The storm didn’t have as large of an impact as leaders originally anticipated, but County Supervisor Chair Nora Vargas said it was better to be prepared than to realize too late that they should have done more.
Chris Heiser, executive director of San Diego’s Office of Emergency Services, said they had “no regrets” about their response to the storm.
We asked County Communications Representative Michael Workman which cities, communities or areas were hit the hardest. He said via email that’s still “being assessed at this time but we have not heard of much damage.”

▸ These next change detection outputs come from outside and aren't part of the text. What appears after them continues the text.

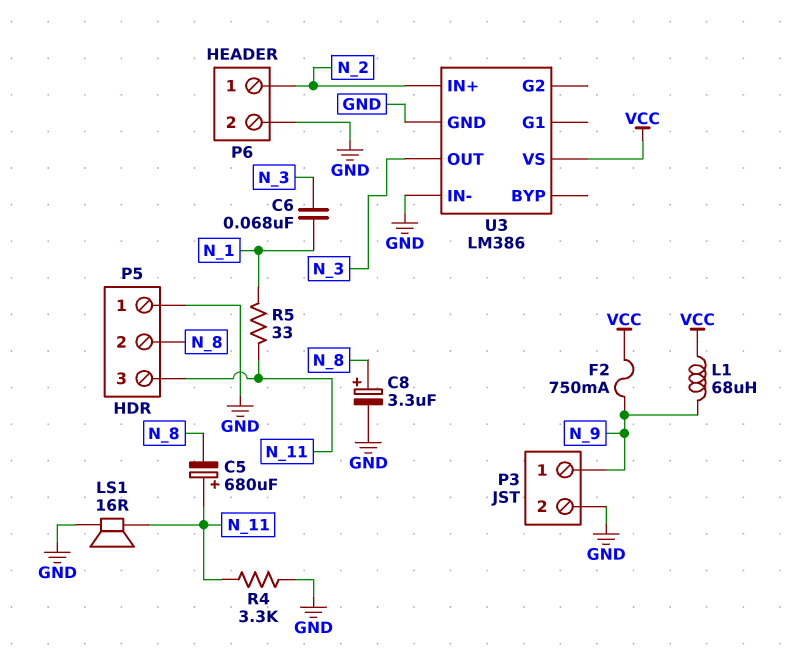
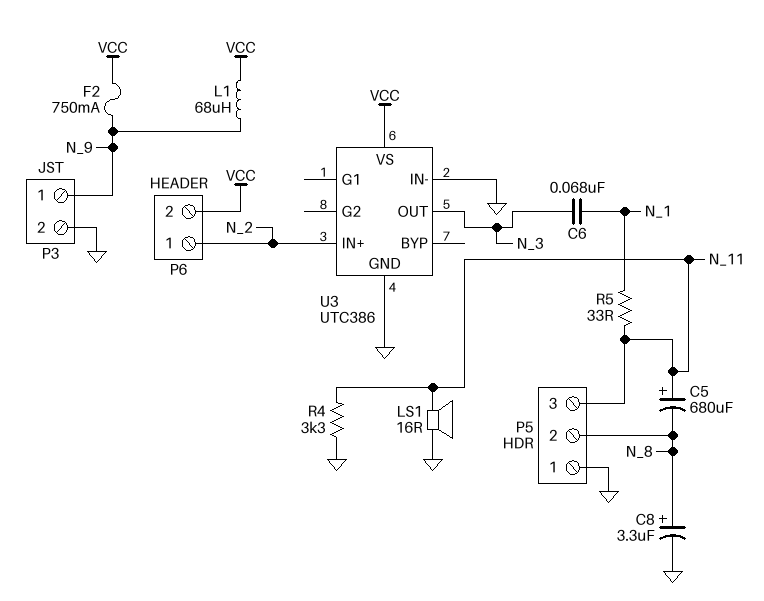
P6 pin 2: GND -> VCC
U3: LM386 -> UTC386

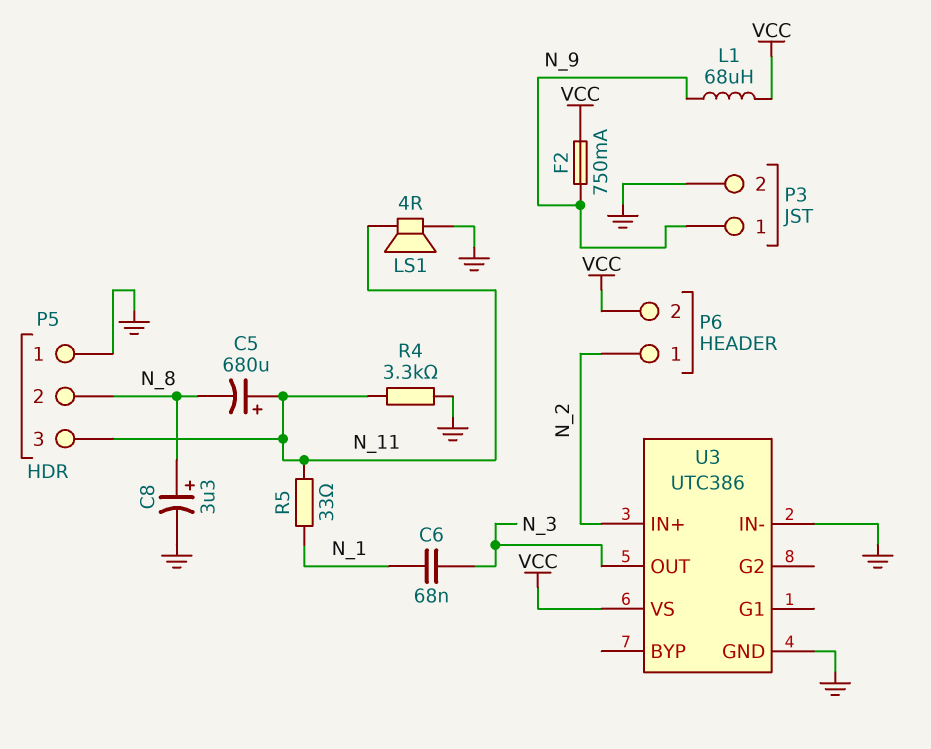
LS1: speaker 16R (GND, N_11) -> speaker 4R (GND, N_11)

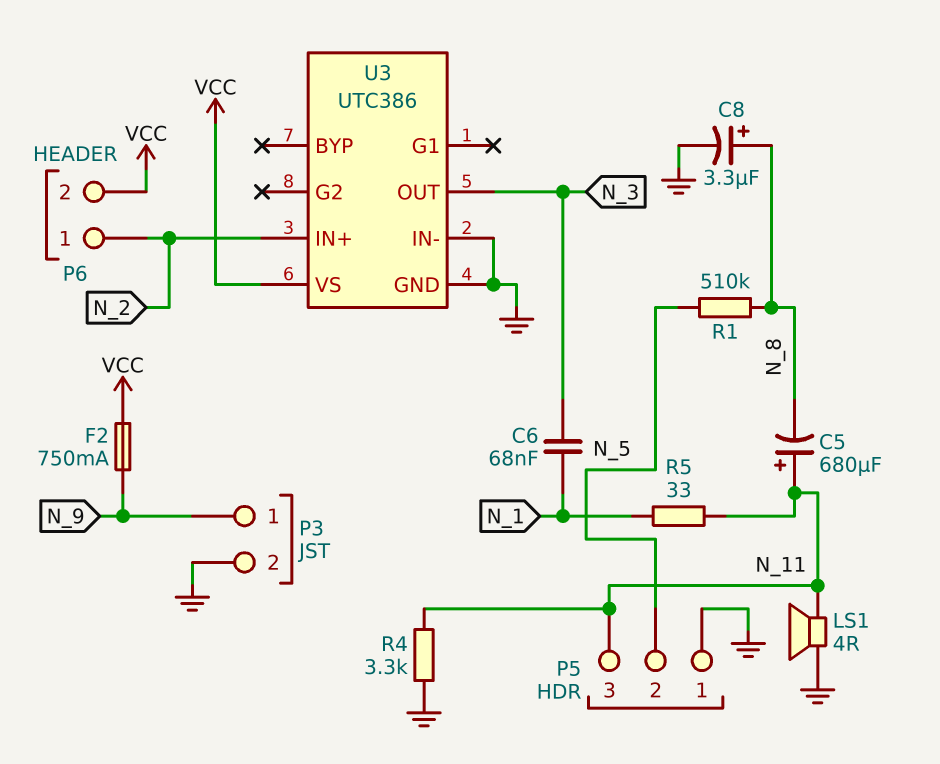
L1: 68uH (N_9, VCC) -> none
P5 pin 2: N_8 -> N_5
R1: none -> 510k (N_5, N_8)

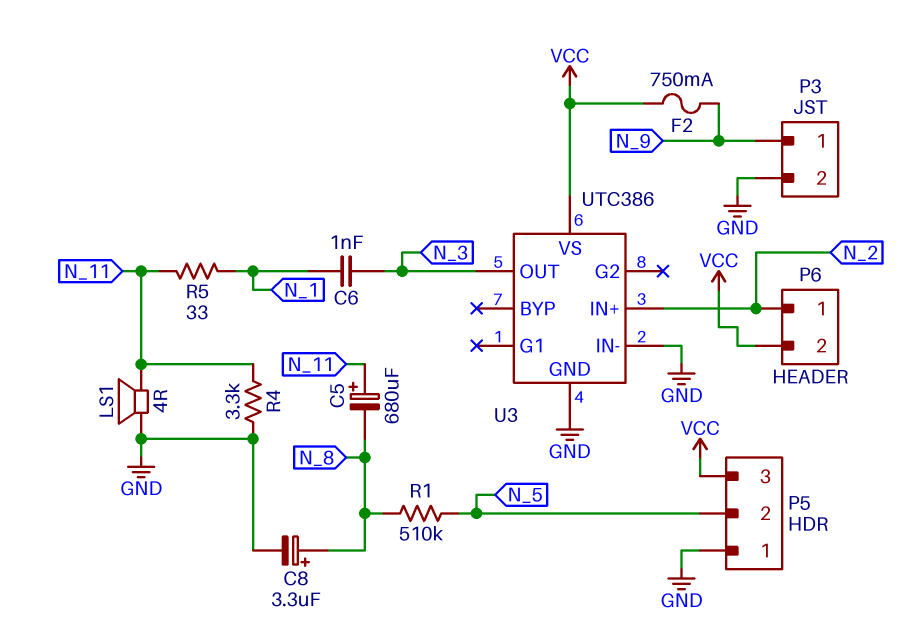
C6: 68nF (N_1, N_3) -> 1nF (N_1, N_3)
P5 pin 3: N_11 -> VCC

Rainy day funds: San Diego City Council voted to ratify Mayor Todd Gloria’s state of emergency proclamation. These types of declarations allow cities to tap state and federal disaster money to fund repairs. City staff said the storm damaged roads, infrastructure and facilities.
“Everyone stood up at the highest level and was ready to respond,” said city Chief Operating Officer Eric Dargan at the meeting. “Luckily, we were spared at the end of the day, but the emergency was truly needed for us to be ready to make sure that every citizen and every resident was protected.”
Look at what went down: Our Ariana Drehsler was out over the weekend documenting the storm’s effect on the region. She visited Jacumb, downtown San Diego, ranches in San Ysidro and beach areas. View her photo essay here.
In Other News
- Tribal leaders, state assembly members and County Sheriff Kelly Martinez met last week to begin ongoing discussions about the impacts of fentanyl addiction on tribal communities and potential solutions. According to the Centers for Disease Control and Prevention, in 2020 and 2021, American Indian and Alaska Native people had the highest drug overdose rate of any ethnicity in the country. (Union-Tribune)
- A San Diego Nazarene pastor has been fired for his stance supporting same-sex marriage. Senior Pastor Selden “Dee” Kelley III led San Diego First Church of the Nazarene for 17 years and is well-liked by the community, but after sharing his support for same-sex marriage, leaders of the wider Nazarene denomination fired him. (Union-Tribune)
- Thirteen people had to be rescued by San Diego Fire-Rescue Department swift water crews on Sunday from a flooded encampment in Mission Valley caused by Tropical Storm Hilary. Two people needed medical attention at the scene, but all were released without injuries. (Fox 5)
- Gloria, San Diego County Chairwoman of the Board of Supervisors Nora Vargas and others are urging Gov. Gavin Newsom and state leaders to add $1.5 billion for cities and counties to a proposed state behavioral health services infrastructure bond.